Once the diagnosis has been made that the catheter is producing bloodstream infections or other complications, the management becomes somewhat difficult. It seems most prudent to remove the catheter suspected as the source of infection and reinsert another at a different site. National guidelines offer several insights on when to salvage and when to remove a catheter (Gorski et al, 2016; O'Grady et al, 2017). For many patients removal is not an option and their catheter is their only hope for survival. In this case, salvaging the catheter becomes very important and antibiofilm strategies for suppression of biofilm on the catheter become paramount. For long-term catheters (greater than 10 days) most of the biofilm mass will be intraluminal. Suppression of biofilm can be accomplished through high-dose antibiotic regimens with a long duration dwell time. This is often called an antibiotic lock where high doses of specific antibiotics targeting the microbes identified are instilled in the hub and lumen of the catheter and allowed to dwell (antibiotic lock) for hours (Justo and Bookstaver, 2014) It should be pointed out that microbes growing in biofilm phenotype require 1000 times the concentrations for minimum inhibitory concentration (MIC) and even then only provide 1-1.5 log reduction in the number of bacterial constituents within the biofilm. To put it another way, this antibiotic lock procedure does not eradicate the biofilm. Many agents can be included with the antibiotic that will allow it to be more effective such as quorum sensing inhibitors (acetylsalicylic acid/aspirin, hamamelitannin, farnesol), surfactants such as benzalkonium chloride and/or antiseptics such as ethanol, iodine or silver can be included in the antibiotic lock solution.

Conclusion

CRBSIs cost the healthcare system billions of dollars.
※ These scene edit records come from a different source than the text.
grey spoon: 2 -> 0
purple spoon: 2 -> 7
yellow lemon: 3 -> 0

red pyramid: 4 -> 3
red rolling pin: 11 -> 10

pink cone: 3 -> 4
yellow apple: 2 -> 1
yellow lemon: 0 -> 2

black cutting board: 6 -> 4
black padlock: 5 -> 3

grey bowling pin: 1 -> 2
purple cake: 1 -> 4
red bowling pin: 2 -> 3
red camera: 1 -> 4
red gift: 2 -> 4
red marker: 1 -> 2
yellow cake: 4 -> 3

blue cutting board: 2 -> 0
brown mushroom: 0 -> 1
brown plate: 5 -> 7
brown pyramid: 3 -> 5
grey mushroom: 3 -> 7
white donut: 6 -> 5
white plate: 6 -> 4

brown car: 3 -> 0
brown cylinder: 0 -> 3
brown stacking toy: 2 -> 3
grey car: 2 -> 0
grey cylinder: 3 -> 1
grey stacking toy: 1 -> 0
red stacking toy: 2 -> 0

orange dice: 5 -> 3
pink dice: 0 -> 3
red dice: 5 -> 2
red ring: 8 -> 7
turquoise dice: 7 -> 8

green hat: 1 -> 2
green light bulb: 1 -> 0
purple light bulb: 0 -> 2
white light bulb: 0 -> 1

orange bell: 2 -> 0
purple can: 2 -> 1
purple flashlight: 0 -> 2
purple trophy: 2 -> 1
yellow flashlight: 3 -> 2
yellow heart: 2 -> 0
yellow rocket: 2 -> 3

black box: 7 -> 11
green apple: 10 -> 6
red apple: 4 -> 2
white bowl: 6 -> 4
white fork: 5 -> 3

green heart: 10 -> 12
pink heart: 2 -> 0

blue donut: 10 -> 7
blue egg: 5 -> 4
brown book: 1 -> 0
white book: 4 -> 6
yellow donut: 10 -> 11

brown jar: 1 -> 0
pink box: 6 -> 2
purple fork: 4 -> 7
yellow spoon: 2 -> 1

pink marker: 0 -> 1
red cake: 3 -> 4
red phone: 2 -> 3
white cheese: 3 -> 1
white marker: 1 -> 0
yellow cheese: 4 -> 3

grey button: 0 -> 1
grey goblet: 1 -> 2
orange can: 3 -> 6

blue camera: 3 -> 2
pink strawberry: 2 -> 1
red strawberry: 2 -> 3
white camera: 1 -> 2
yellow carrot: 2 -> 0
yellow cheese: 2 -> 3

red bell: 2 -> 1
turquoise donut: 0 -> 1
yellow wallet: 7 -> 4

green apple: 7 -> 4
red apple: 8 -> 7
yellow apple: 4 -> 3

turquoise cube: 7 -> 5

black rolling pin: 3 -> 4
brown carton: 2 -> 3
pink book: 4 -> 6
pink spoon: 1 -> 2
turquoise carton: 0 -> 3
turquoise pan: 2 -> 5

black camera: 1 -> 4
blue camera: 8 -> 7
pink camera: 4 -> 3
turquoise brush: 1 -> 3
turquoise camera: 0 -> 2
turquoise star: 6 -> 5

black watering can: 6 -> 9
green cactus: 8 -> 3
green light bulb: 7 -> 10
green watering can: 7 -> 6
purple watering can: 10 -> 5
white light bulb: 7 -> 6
Considering central venous catheters alone, in the USA the Centers for Disease Control and Prevention (CDC) received 18 009 reports of central-line associated bloodstream infections in 2019 (CDC, 2021). The pathogenesis of CRBSI is that bacteria come in contact with the catheter, forming biofilm and a local chronic infection involving the intravascular catheter. The biofilm reproduces, seeding the environment with fragments of biofilm and planktonic bacteria. Since intravascular catheters directly contact the bloodstream, inevitably bloodstream infections develop in some of these patients with intravascular catheters. It is imperative that early diagnosis of sepsis be made on clinical grounds and confirmed by current microbiological methods (Mermel et al, 2009). The presence of biofilm phenotype bacteria residing on catheters is best identified using molecular methods such as PCR and/or sequencing, which is available through major clinical laboratories. Treatment is removal and reinsertion of the catheter in a different site when possible. However, antibiofilm strategies can be employed to try to salvage the catheter. The use of high-dose (greater than 1000 times MIC) antibiotics for long durations inside the catheter and hub (antibiotic/antiseptic lock) can suppress biofilm enough to reduce the seeding of the blood below a level that the patient's immune system can prevent sepsis. The addition of antibiofilm agents such as surfactants, quorum sensing inhibitors and biocides, in combination with high-dose antibiotics, may be the most effective next step in the management of CRBSIs.

KEY POINTS

• Biofilm is a protected mode of growth that is very different from planktonic growth
• Biofilm defences make the biofilm community tolerant of antibiotics and antiseptics
• Biofilm is the cause of chronic infections, which includes all catheter infections
• Although chronic infections are associated with long duration to develop (4–6 weeks), biofilm usually forms on a catheter in 24 hours

CPD reflective questions

• Consider the reasons why central venous catheters are much more likely to cause bloodstream infections and sepsis than peripheral vascular catheters
• Why would removal of an intravascular catheter not be an option for some patients? What impact might a suspected CRBSI have on such a patient?
• The incidence of catheter-related bloodstream infections is used in several healthcare systems as a marker of care quality. Are you aware of how and where this is tracked and reported for your place of work?